Tuesday, 3 February 2015

The man in the tower

I live in a house that is pretty freaking awesome.

It looks like this (note the Grim Reaper to the left of the tower):

And it has a tower. The tower is there because back in the day Queen Victoria hightailed it down to the island so she could splash in the sea and do the dirty with dear Albert. She liked it so much she built a gigantic house with towers and shit:

And then all the posh people that had to do everything she did also came down and made Ryde, which was a small crappy fishing village, into a central hub of everything that was ace about Victoriana. Lots of bustles. lace, sailors, smuggling, black, repressed sexuality and, before long, mourning. .

So the dude who built my house built a tower too. According to my woolly sources, he may have been some sort of naval type and liked to look out over the sea, but he could have just been trying to keep up with the Saxe-Coburgs.

Whatever the case, it has a tower.

The tower is directly above my bedroom. When I moved in my, erm, well, my boyfriend I suppose I should say cos that's what he is, made sure to point out that there was probably a man living in the (locked) tower and that he would probably press his face against the misted glass window into my hallway. The window goes directly into the tower, but would only ever allow an obscured horror movie style face to show through, all distorted with that opaque glass.

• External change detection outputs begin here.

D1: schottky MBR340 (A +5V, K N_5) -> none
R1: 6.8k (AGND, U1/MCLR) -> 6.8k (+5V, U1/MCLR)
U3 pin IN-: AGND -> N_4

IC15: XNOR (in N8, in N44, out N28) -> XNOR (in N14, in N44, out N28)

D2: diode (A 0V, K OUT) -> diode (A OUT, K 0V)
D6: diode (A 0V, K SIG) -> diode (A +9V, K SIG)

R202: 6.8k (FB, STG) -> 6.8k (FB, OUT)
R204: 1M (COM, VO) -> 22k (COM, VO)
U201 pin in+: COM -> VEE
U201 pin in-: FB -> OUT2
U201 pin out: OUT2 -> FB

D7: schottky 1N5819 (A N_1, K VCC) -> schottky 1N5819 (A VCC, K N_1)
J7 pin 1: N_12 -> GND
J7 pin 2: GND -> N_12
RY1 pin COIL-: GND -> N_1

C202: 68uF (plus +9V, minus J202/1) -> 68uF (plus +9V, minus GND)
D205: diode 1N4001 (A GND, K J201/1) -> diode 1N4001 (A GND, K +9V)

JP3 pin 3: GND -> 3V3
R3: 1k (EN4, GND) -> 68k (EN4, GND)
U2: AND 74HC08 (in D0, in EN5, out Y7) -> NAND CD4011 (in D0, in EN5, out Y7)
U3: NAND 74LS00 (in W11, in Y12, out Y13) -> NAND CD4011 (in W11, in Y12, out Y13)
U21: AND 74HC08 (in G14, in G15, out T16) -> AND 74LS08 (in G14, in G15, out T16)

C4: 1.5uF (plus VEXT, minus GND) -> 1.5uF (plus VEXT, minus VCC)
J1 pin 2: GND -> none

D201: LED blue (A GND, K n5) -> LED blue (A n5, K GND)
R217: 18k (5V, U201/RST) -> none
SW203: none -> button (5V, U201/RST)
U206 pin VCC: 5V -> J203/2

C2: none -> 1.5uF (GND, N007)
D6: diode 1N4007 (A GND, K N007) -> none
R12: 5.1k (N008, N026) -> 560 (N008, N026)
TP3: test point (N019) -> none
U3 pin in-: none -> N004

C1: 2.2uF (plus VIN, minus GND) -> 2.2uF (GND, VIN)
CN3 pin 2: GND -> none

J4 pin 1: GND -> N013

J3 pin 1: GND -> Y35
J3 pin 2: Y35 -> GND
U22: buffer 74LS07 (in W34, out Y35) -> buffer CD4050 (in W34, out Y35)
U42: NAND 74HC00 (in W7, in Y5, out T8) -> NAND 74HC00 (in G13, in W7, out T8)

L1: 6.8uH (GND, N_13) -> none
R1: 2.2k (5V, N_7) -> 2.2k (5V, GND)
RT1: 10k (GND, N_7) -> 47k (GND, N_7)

As it's locked, I thought that I would not be able to see for myself where this man lives, but when I encountered an open door and a bemused builder the other day, I pushed him aside and legged it up there.

I made discoveries.

The room is has high ceilings and fat cherubs in every corner.

It's a store room with detritus and gubbins from the 60s and 70s. Someone used to sleep in there or at least get changed in there, before a night on the tiles. I know this because he left his Hai Karate there. Half used. Still smells as good as it did in the 60s.

As he used Hai Karate, in my mind he looked like this (the one on the right, obvs):

And for casual wear he would favour something like this: 

He was a social realist who liked a bit of salacious fiction:

And a bit of soft core phwoar:

And I'm totally OK with the fact that he lives in the tower room. He sounds ace.